Chapter 6 Dplyr Relational Databases
Alberto Munguia and Chengyi Chen
6.1 1.Overview
This project intends to illustrate the use of some libarries that are relevant to manipulate and transform relational databases.
6.2 2.Definition of Relational Databases
A relational database is a type of database that stores and provides access to data points that are related to one another. Relational databases are based on the relational model, an intuitive, straightforward way of representing data in tables. The relational model organizes data into one or more tables (or “relations”) of columns and rows, with a unique key identifying each row. Key plays an important role in relational database.
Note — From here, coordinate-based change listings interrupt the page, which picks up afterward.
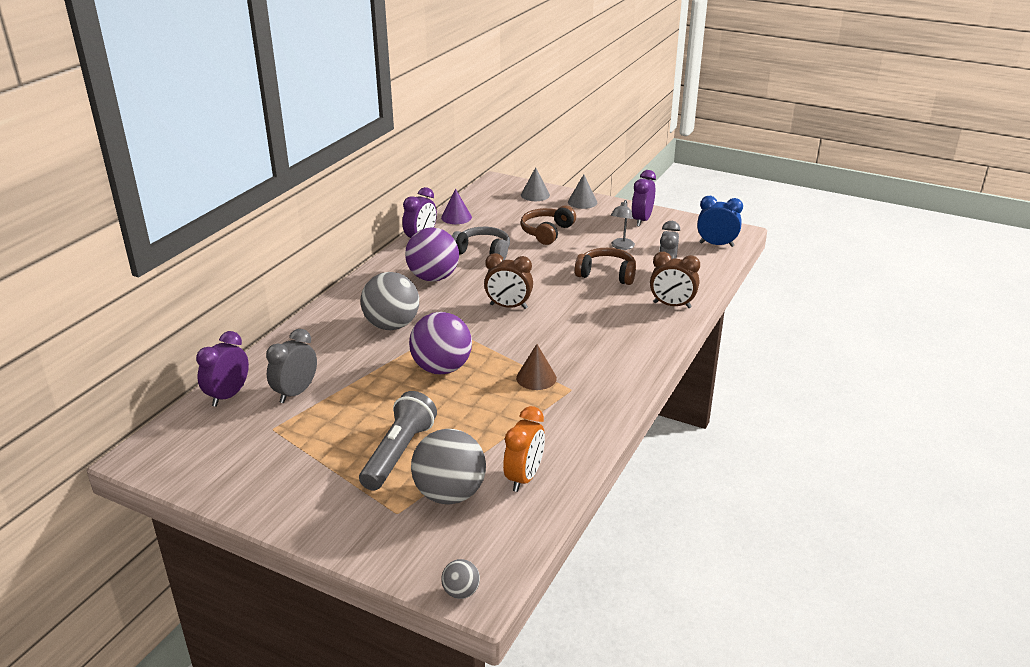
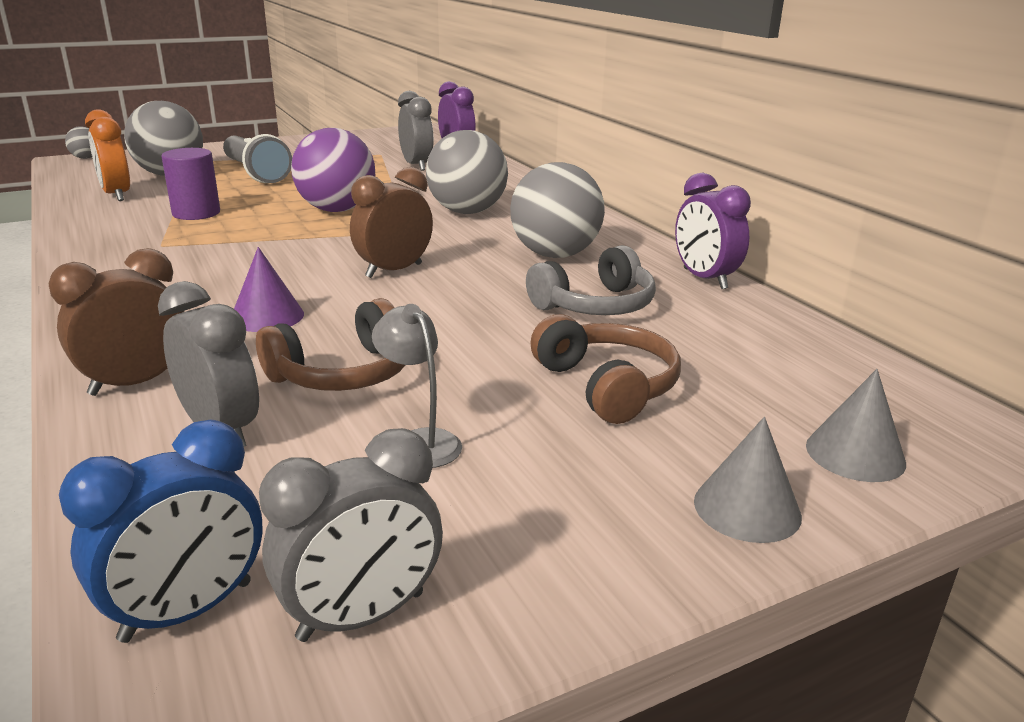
camera: 125 degrees right, 5 degrees down
(433, 278) = (555, 255): purple ball -> grey ball
(456, 217) = (779, 327): purple cone -> purple cone (267, 316)
(512, 415) = (196, 213): none -> purple cylinder
(536, 378) = (220, 238): brown cone -> none
(641, 220) = (516, 553): purple clock -> none
(685, 228) = (361, 616): none -> grey clock

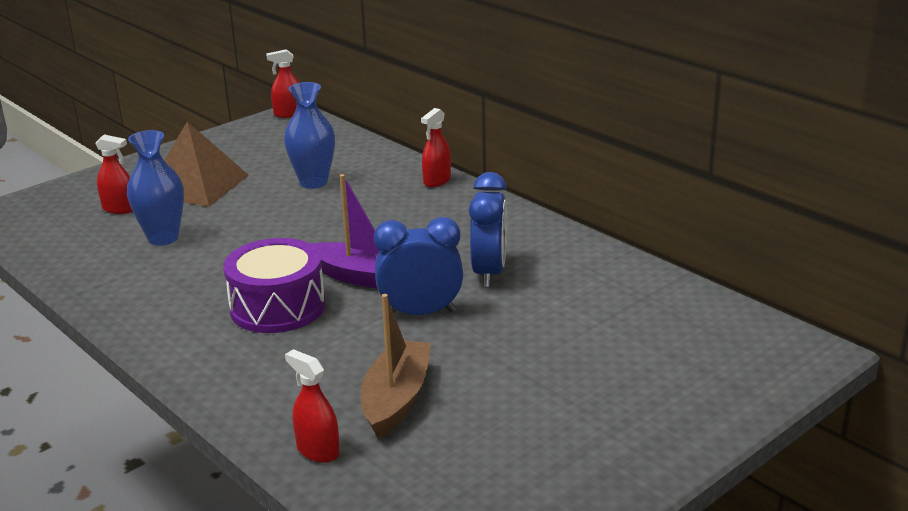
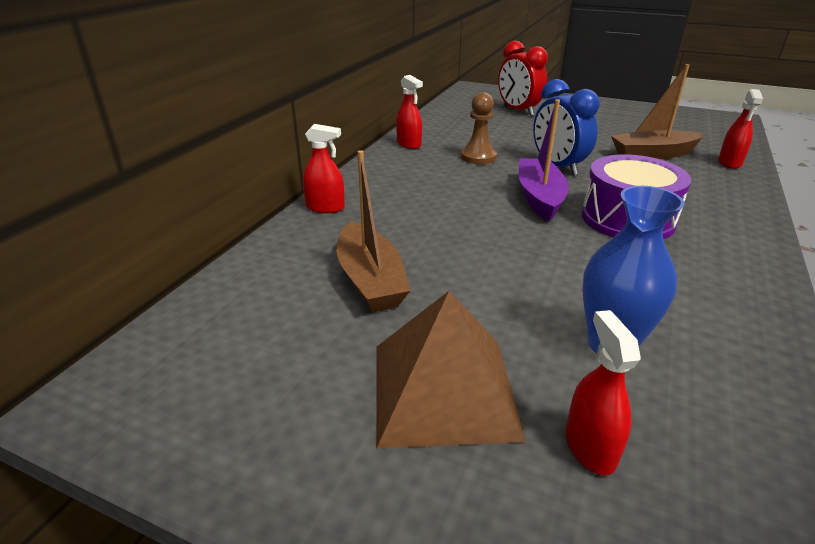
camera: 115 degrees left, 5 degrees up
(289, 114) = (86, 404): red spray bottle -> red spray bottle (409, 144)
(313, 182) = (370, 280): blue vase -> brown boat
(489, 273) = (478, 157): blue clock -> brown pawn
(648, 354) = (518, 111): none -> red clock

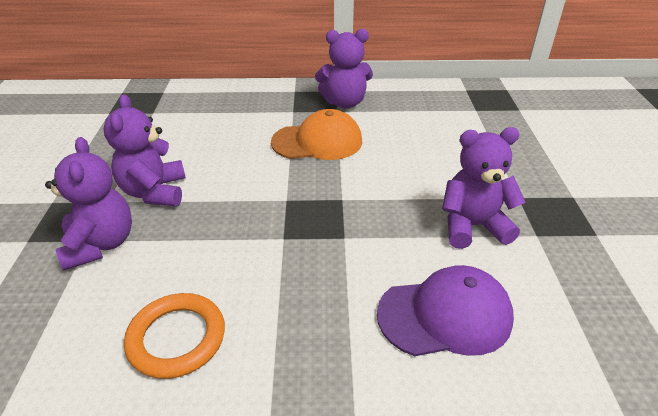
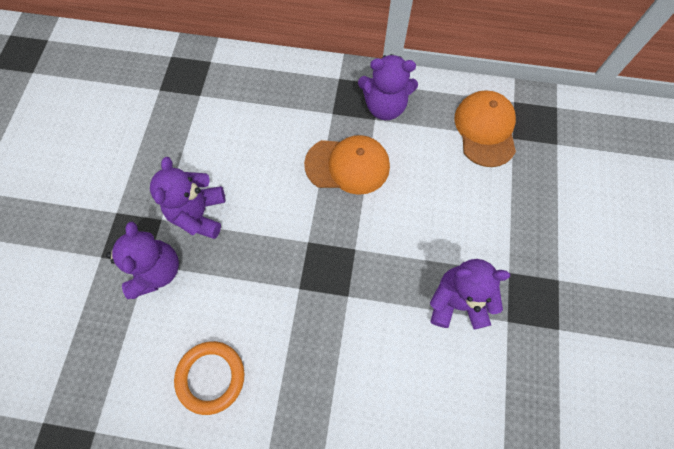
camera: 10 degrees right, 30 degrees up
(445, 315) = (406, 392): purple cap -> none
(447, 107) = (485, 129): none -> orange cap

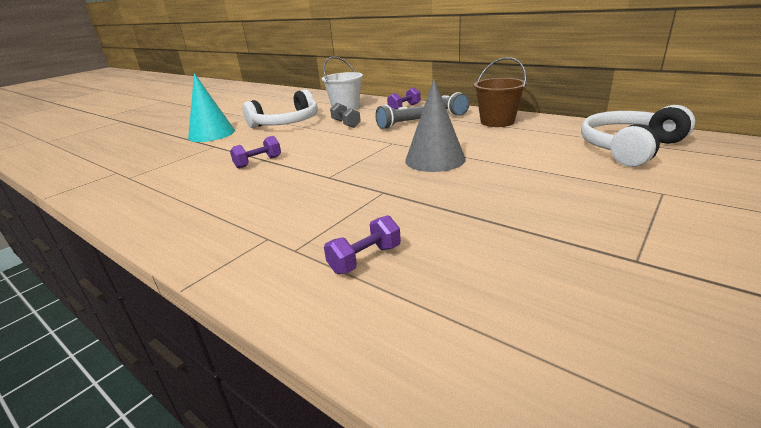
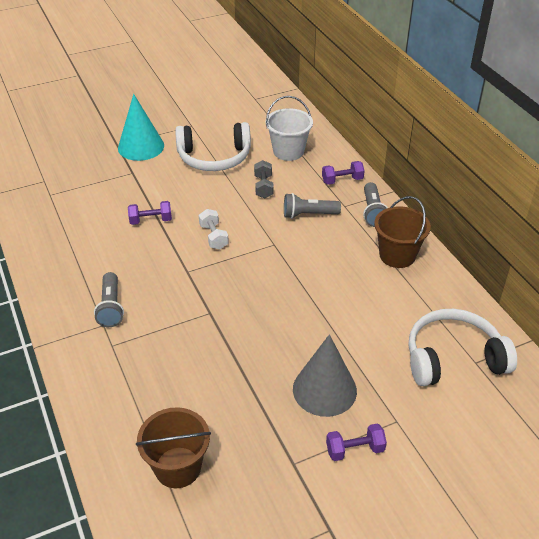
camera: 25 degrees right, 15 degrees up
(265, 223) = (111, 307): none -> grey flashlight
(332, 154) = (214, 237): none -> white dumbbell
(365, 259) = (145, 376): purple dumbbell -> purple dumbbell (355, 450)
(435, 159) = (283, 289): grey cone -> grey cone (324, 389)
(517, 327) = (178, 467): none -> brown bucket

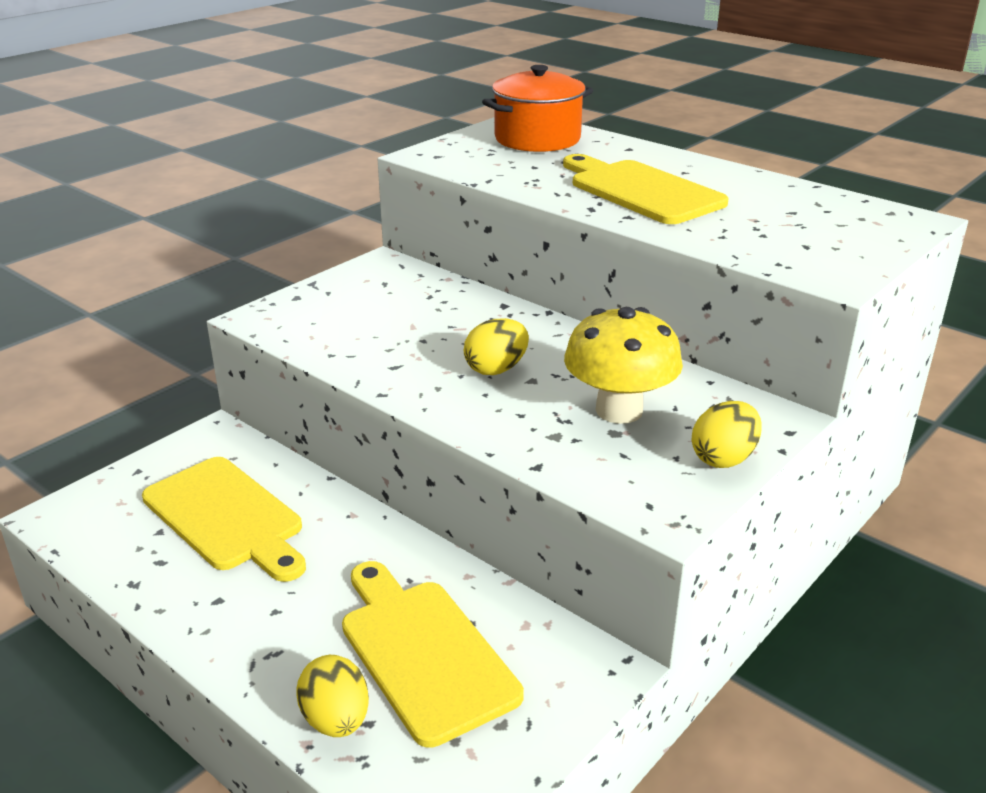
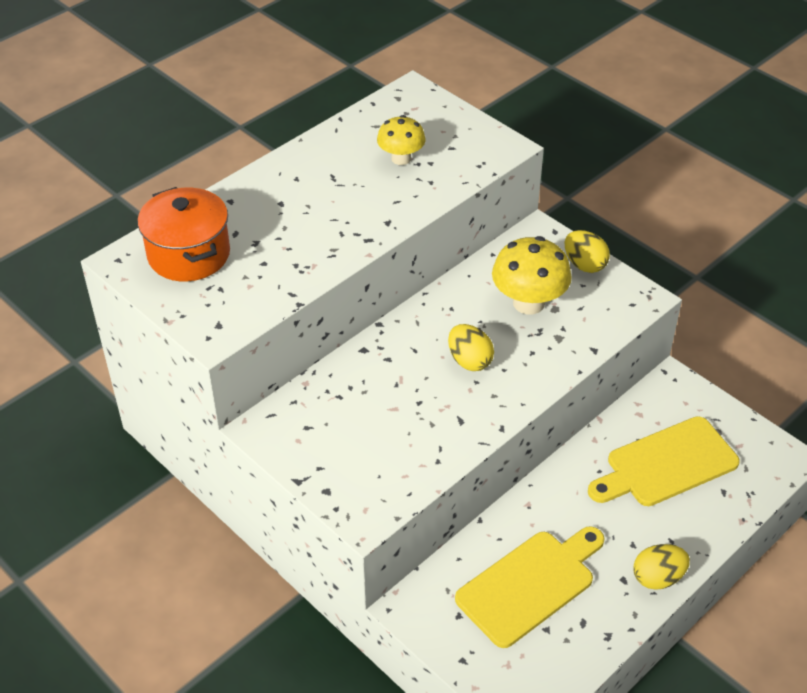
camera: 85 degrees left, 15 degrees up
(336, 720) = (723, 506): yellow egg -> yellow egg (658, 578)
(641, 191) = (336, 207): yellow cutting board -> none
(759, 218) = (401, 158): none -> yellow mushroom

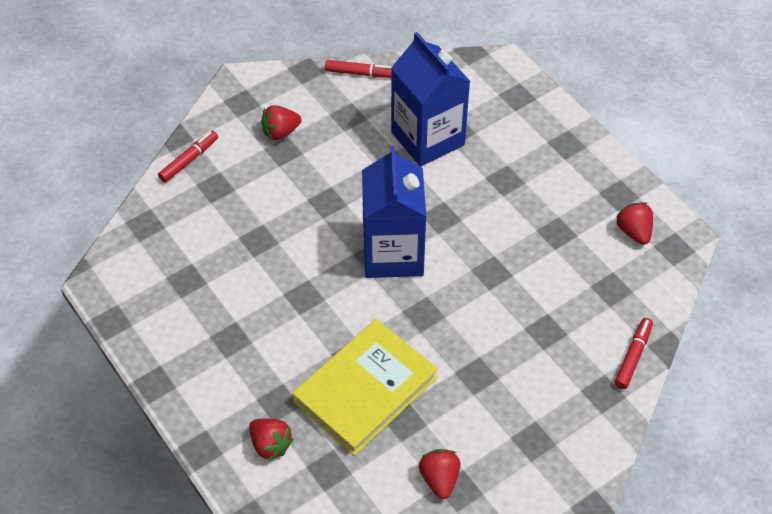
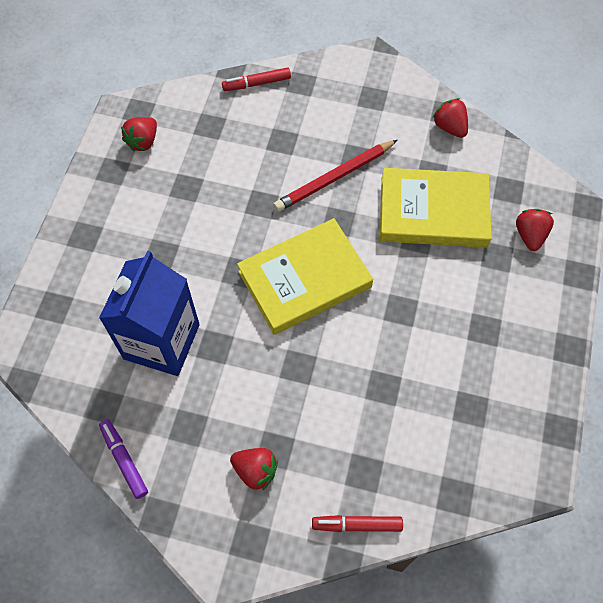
camera: 130 degrees left, 10 degrees up
(360, 73) = (124, 460): red marker -> purple marker
(393, 253) = (304, 279): blue carton -> yellow book
(439, 479) = (450, 127): red strawberry -> red strawberry turned 105 degrees clockwise
(469, 342) = (334, 178): none -> red pencil

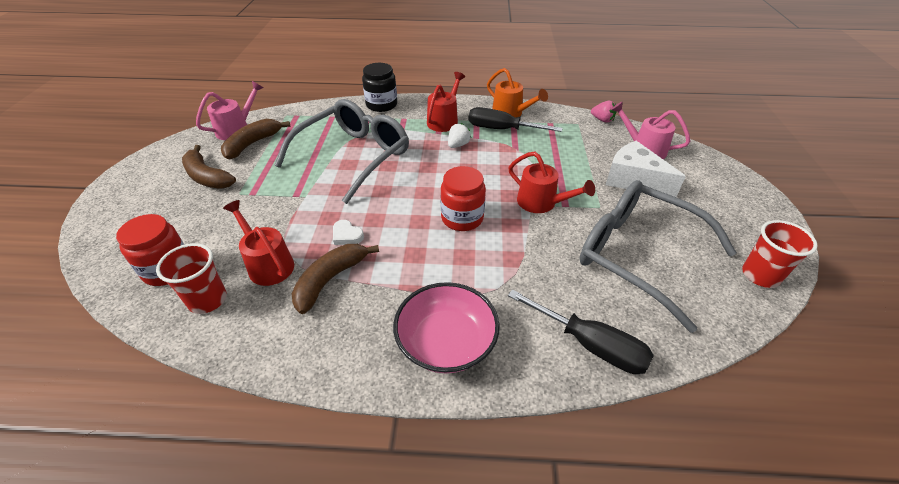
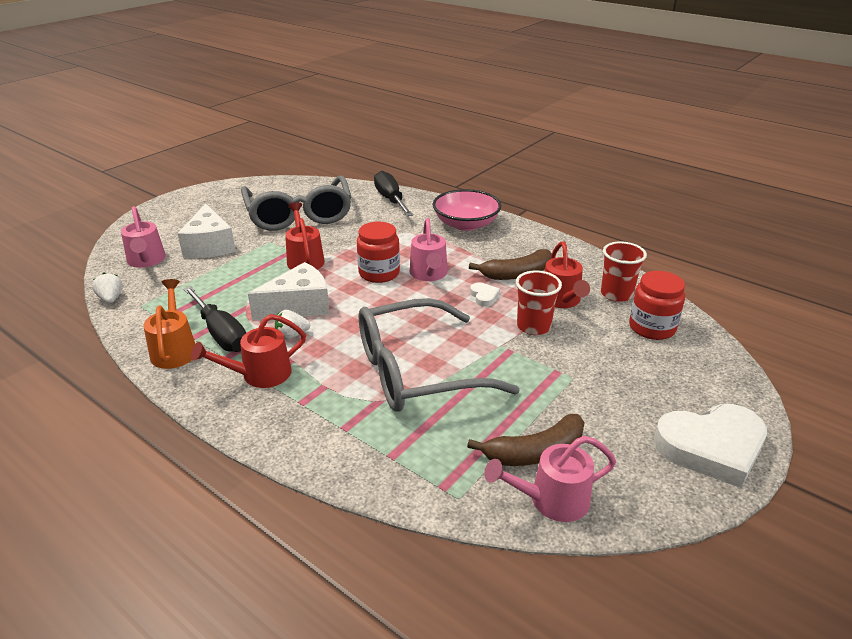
camera: 145 degrees left, 10 degrees down
(134, 184) = (711, 448): none -> white heart
(207, 177) = (609, 418): brown banana -> none
(381, 105) = (300, 446): black jar -> none
(417, 237) = (429, 274): none -> pink watering can
(483, 164) = (299, 306): none -> white cheese
(602, 120) = (111, 299): pink strawberry -> white strawberry
(760, 275) = (255, 187): red cup -> red cup (533, 326)

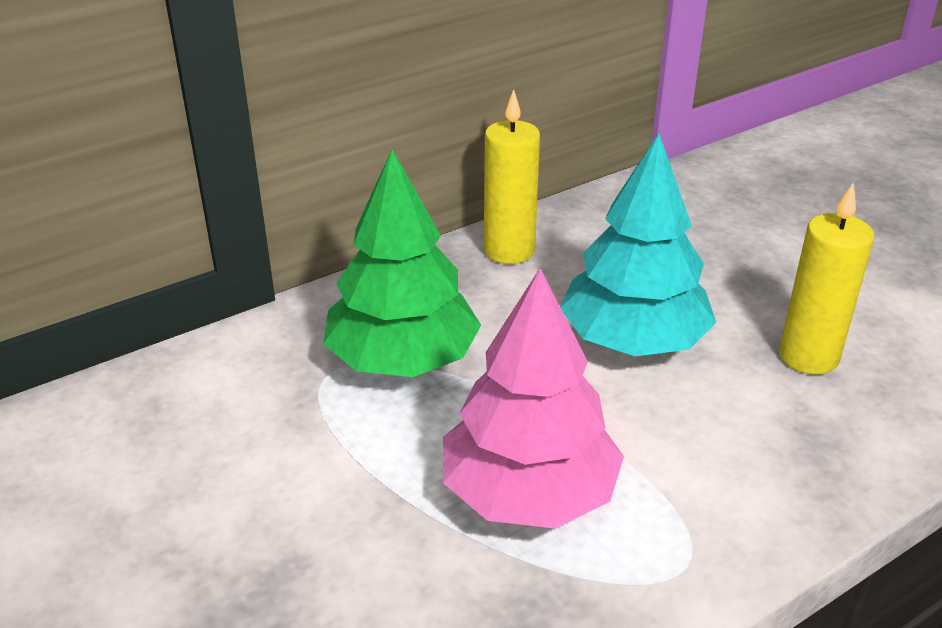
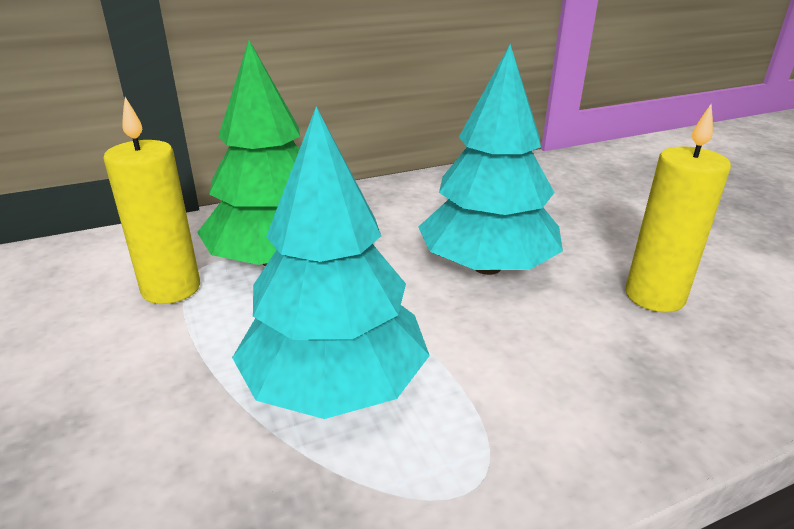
camera: 10 degrees right, 5 degrees down
(509, 250) = (403, 194): yellow candle -> yellow candle (171, 289)
(529, 493) = (335, 385): pink tree -> turquoise tree

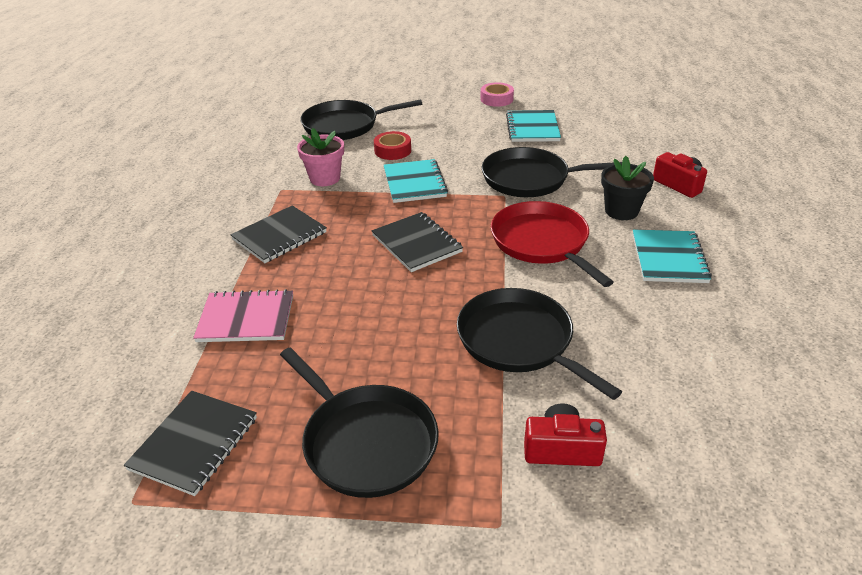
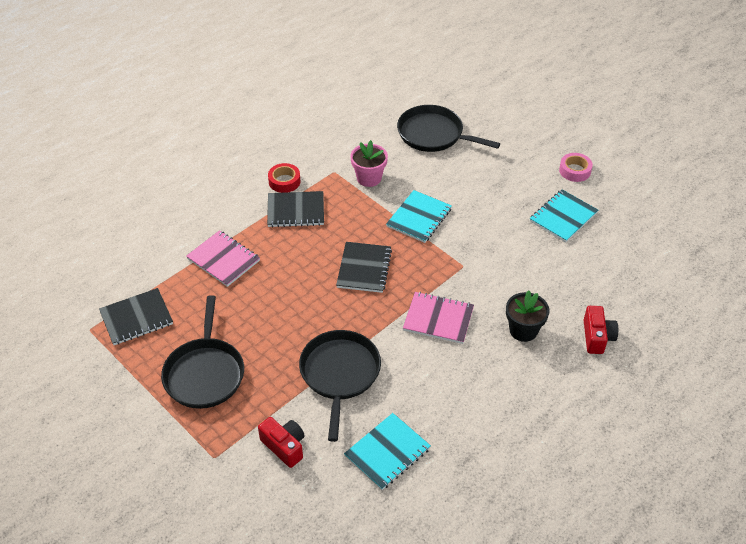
camera: 40 degrees right, 10 degrees up
(392, 150) = (438, 179): red tape -> red tape (284, 181)
(530, 179) = (498, 263): black pan -> none
(542, 243) = (438, 319): red pan -> pink notebook
(669, 258) = (501, 385): turquoise notebook -> turquoise notebook (387, 452)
Primary Key a.. A primary is a column or set of columns in a table that uniquely identifies tuples (rows) in that table.
Super Key a.. A super key is a set of one or more columns (attributes) to uniquely identify rows in a table.
Candidate Key a.. A super key with no redundant attribute is known as a candidate key.
Alternate Key a.. Out of all candidate keys, only one gets selected as primary key, remaining keys are known as alternate or secondary keys.
Composite Key a.. A key that consists of more than one attribute to uniquely identify rows (also known as records & tuples) in a table is called composite key.
Foreign Key a.. Foreign keys are the columns of a table that points to the primary key of another table. They act as a cross-reference between tables.
Standard relational databases enable users to manage predefined data relationships across multiple databases. Popular examples of relational databases include Microsoft SQL Server, Oracle Database, MySQL and IBM DB2.
6.3 3. R Packages
R offers flexibility in the manipulation of relational of databases through some specific functions embedded in the packages like:
Nevertheless, the data manipulation in R is easier with dplyr because the package is oriented towards the data analysis. Furthemore, dplyr offers some advantages in the join functions in comaprison with base and sqldf:
- For large amounts of data joining tables is faster.
- Rows are kept in existing order.
- Tells users what keys you are merging by.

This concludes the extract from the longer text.